I have googled about trying to find a simple example of Haskell being used to define a simple language but to no avail.
I did find this post on stackoverflow giving a similar example, but when i implemented it, it didn't appear to work:
Haskell - How to best to represent a programming language's grammar?
an example expression in this language would be:
if true then x else (if false then y else true) Your Haskell data type would look something like this:
data Expr = Var String
| Lit Bool
| If Expr Expr Expr
however, when i entered if true then x else (if false then y else true) into the console as input, it complained about "x" not being interpretable. It also didn't like true and false.
EDIT: I did derive "show" also, at the end
There are a couple of common steps to creating a programming language (there are others, of course):
The data Expr you've shown would be part of a syntax tree. The if true then ... is program text.
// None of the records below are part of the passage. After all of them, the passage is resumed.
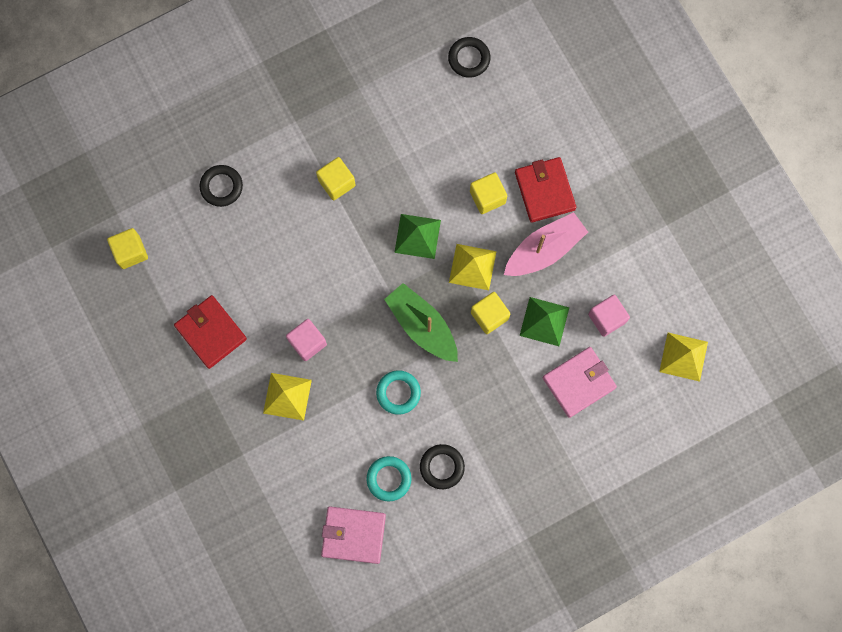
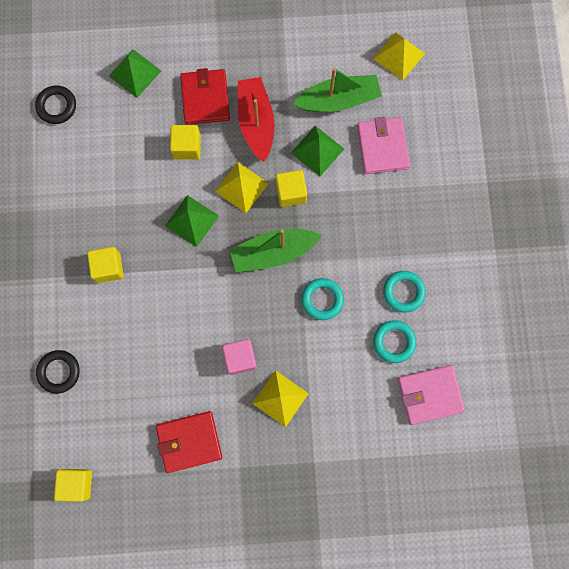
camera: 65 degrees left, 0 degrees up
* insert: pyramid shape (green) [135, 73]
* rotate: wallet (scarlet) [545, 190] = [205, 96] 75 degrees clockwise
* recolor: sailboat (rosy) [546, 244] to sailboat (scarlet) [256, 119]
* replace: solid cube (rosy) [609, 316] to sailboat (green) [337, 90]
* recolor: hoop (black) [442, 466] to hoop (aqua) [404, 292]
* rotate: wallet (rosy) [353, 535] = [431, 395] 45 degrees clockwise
You need some way to get from text to tree: you need a parser.
Or, you can use Haskell as your parser, and write the syntax tree as Haskell code:
If True "it's true!" (If False "uh-oh" "it's false")
Parsec has extensive programming-language-focused tools. So that's a great place to get started.
It may take some time to wrap your head around the distinction between two things:
Your programming language as text saved in a file.
The representation, in Haskell, of that language.
That's why you need the Lit True and not just true. true is the text in your programming language. Lit True is the Haskell representation. Linking the two is what a parser is for.
To answer another of your questions in comments, a basic solution of the "chair desk" problem is this:
import Text.Parsec
data ProgrammableFurniture = ChairDesk
| CouchCoffeeTable
--a parser for the text "chair desk"
chairDesk = do string "chair"
char ' '
string "desk" <?> "Chair must be followed by desk!"